His evidence would not necessarily stand up in a court of law.
Apparently, while teaching in Asahara's home town of Yatsushiro some years ago, Gary ran a "Welcome to Nottinghamshire" stall on the town's culture day. He displayed a good deal of Mansfield Town regalia along with the obligatory Robin Hood hats, whereupon the locals decided to gather the Mansfield cause to their collective bosom.
Consequently, Gary thinks it unlikely that anyone living in Yatsushiro at that time, including Asahara, could have been anything other than a Stags fan. And that seems good enough for the prize of a bottle of champagne.
But my thanks to all who entered, from the Crystal Palace fan who has never been terribly comfortable knowing that he shares his allegiance with Nookie Bear, to the Hull City fan in similar straits complaining that his club's most celebrated fan is Basil Brush, to the Liverpool fan Paul Wood who is sick to death of Chris de Burgh.
Paul's grievance is not so much that de Burgh supports Liverpool, but that Liverpool supports de Burgh. Or at any rate the man in charge of the Anfield public address system does. Last season, I'm told, de Burgh's songs "Lady in Red" and "Patricia the Stripper" blared relentlessly through the tannoy. "God, how we suffered," lamented Paul.
Still, it could be worse. I also heard from my old friend and fellow Everton fan Mark Tallentire, who has somehow pieced together some fragments of fact and shards of supposition which indicate that Adolf Hitler might at some stage have visited Goodison Park.

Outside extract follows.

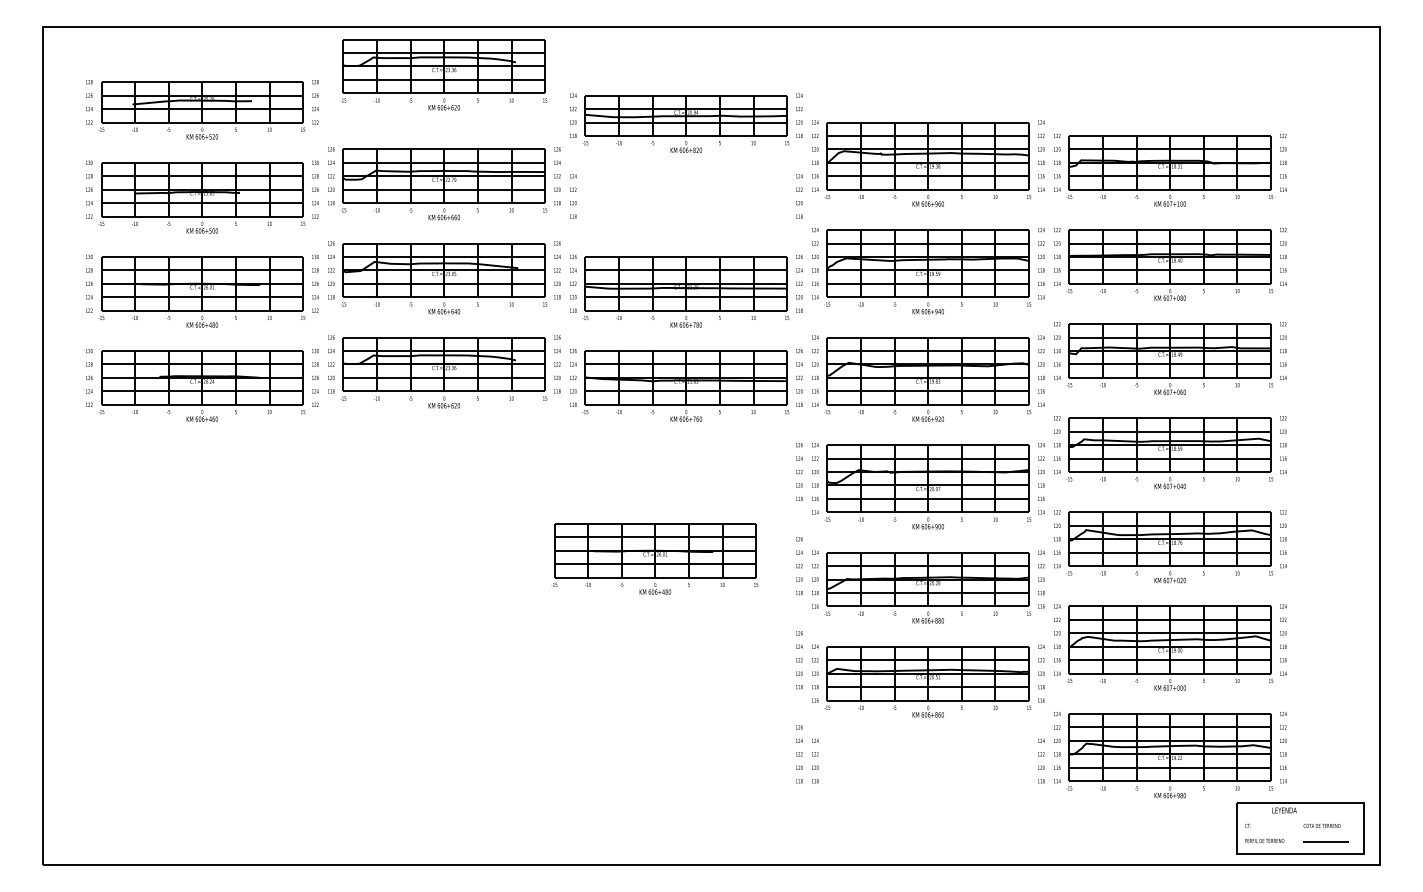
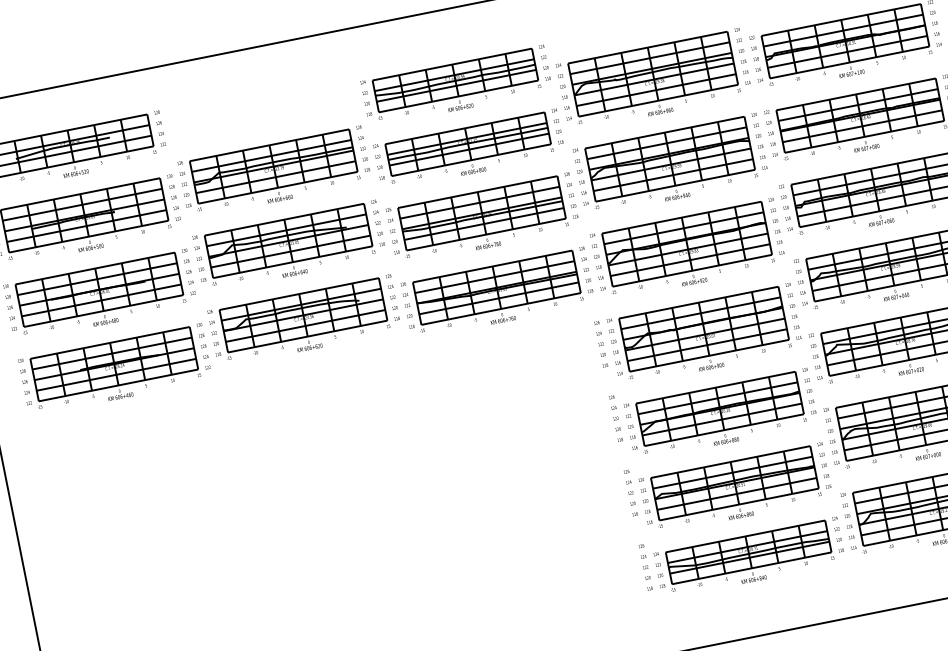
part: (443, 74) -> (257, 86), removed
part: (685, 204) -> (468, 150), added
part: (654, 558) -> (500, 435), removed
part: (927, 769) -> (749, 559), added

Apparently, it is thought that Hitler briefly visited Liverpool in 1927-28, the season Everton won the championship. Given Hitler's affection for football, and in particular the German club Schalke, Mark reckons it more than likely that he would have wanted to watch the great Dixie Dean in his pomp. But I'm not sure I want to go much further down that road of enquiry. Everton have enough problems with racist "supporters" without dragging Hitler into the fray.
And I'm already quite embarrassed enough that the former scourge of the Labour party, Derek Hatton, is one of us.
Anyway, if you've got nothing better to do over Christmas, I'd be delighted to receive more nominations for most embarrassing famous fan, and to print your suggestions.
There are, of course, any number of contenders for most embarrassing player, not least Lee Bowyer and Jonathan Woodgate. But it's those celebrity fans we're after. Are there any Millwall fans out there thoroughly embarrassed by Danny Baker? Are there any Chelsea fans not embarrassed by David Mellor? Or any Sheffield Wednesday followers weary of the splutterings of Roy Hattersley?
Actually, while we're on the subject of clapped-out politicians, I have had several e-mails from Plymouth Argyle supporters not to bury their most famous fan Michael Foot, but to praise him.
"I don't have a nomination for most embarrassing celebrity fan but for most admirable," wrote Stephen Morrison. "Michael Foot has been a fan of Argyle for decades but he has now put himself forward and invested in the club by joining the board of directors. There is some pride to be had from having a legendary socialist on the board of your club, and it is a wonderful thing to see him, at an advanced age, make his way into the directors' box each week."
It also takes some doing, I'm sure you'll agree, to get Michael Foot, Nookie Bear, Adolf Hitler and Basil Brush into the same sports column, on Christmas Eve. But that's football for you, a game of endless fascination. Which brings me, at long last, to my predictions for 2002, cue widespread expulsion of baited breath.
I predict that Manchester United will overcome recent tribulations to win the Premier League, and that Sir Alex Ferguson's successor will be either Martin O'Neill or Gordon Lee.
And I predict that England will draw with both Argentina and Sweden but beat Nigeria in the opening phase of the World Cup, qualifying for the next round only to be knocked out by France, 2-1, with Thierry Henry scoring two late goals in reply to a David Unsworth penalty. Of course I'm perfectly willing to accept that I might be wrong, and that Henry might not make the French World Cup squad.
Whatever, I wish you a merry Christmas and a happy, healthy New Year, with all the right results.